Thursday, March 05, 2009

Time to Gripe

I frequent a few writing and magazine message boards, and it’s inevitable that someone will post an inflammatory comment about editors, magazines or book publishers. Usually these have to do with rejection letters or wait times. The result of such posts: the poster looks foolish, and his or her rants have zero effect on the subject of disapproval.

I have a tip: don’t make such posts. I don’t care if an editor sent the nastiest rejection letter in the history of writing. It isn’t worth harming your own reputation over.

We must maintain a level of professionalism. The moment our name becomes attached to derisive drivel, we’ve added something shameful to our resumes. Rather than hope an editor would never hold it against us for shaming someone in a forum, it would be better to keep such comments to ourselves.

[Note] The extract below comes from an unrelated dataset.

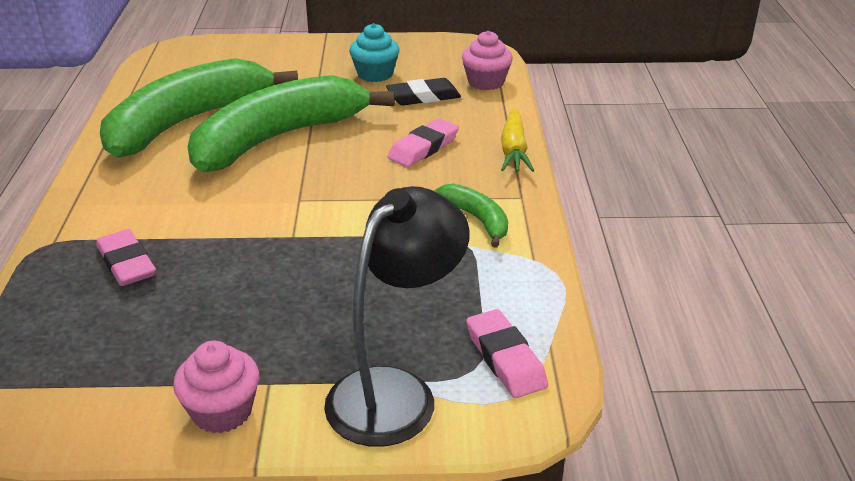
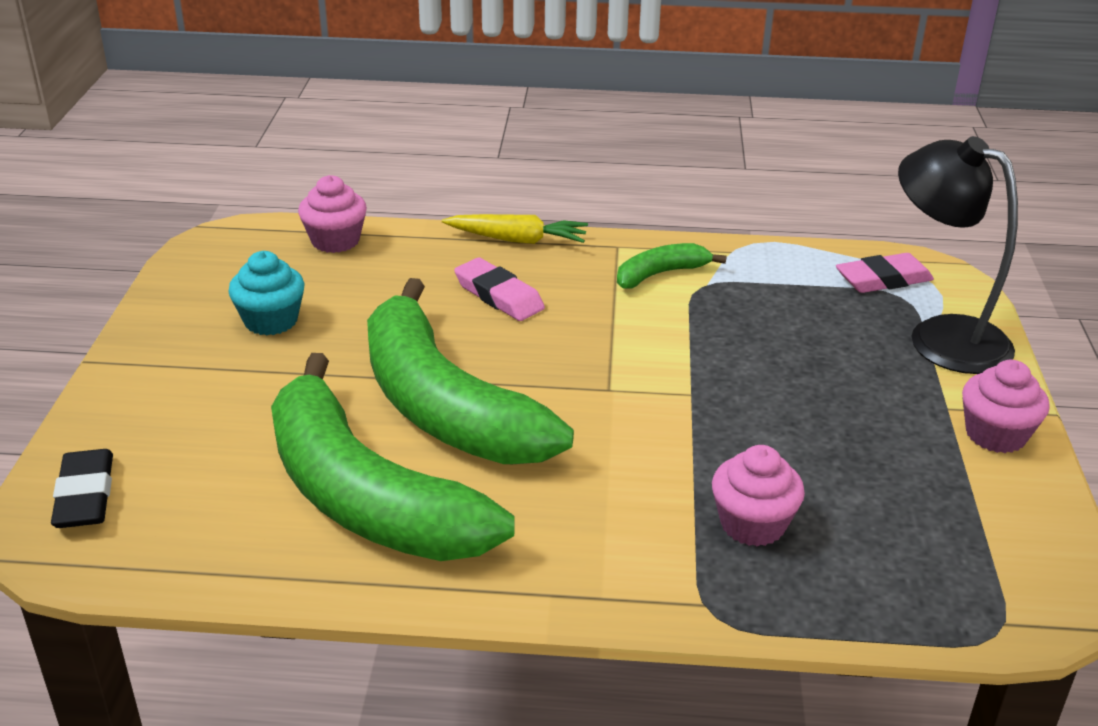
camera: 85 degrees left, 0 degrees up
(127, 263) = (752, 524): pink eraser -> pink cupcake
(423, 97) = (360, 287): black eraser -> black eraser (85, 495)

Some people think editors will never find their comments. After all, it’s a nearly dead message board that only other writers frequent. Ah, but wait! Google has a free service to give alerts whenever certain terms are posted on the web. As an editor, I might want to see how much my magazine is being promoted in blogs, web pages and forums, so I might add alerts for the title of my magazine, my name and the names of other editors on staff. You’d be safer hiding from the Eye of Sauron than Google alerts.

Another point to consider is how long a post may exist on the web. Forums can linger for years and years. Is your critical post something you want attached to your name for that long? What if people interested in your works run searches for you and discover some truly horrific things that you’ve said about others? It might turn their interests aside.

The bottom line is this: the Internet is public domain, and anything you post should be considered permanent and visible. Be careful what you write.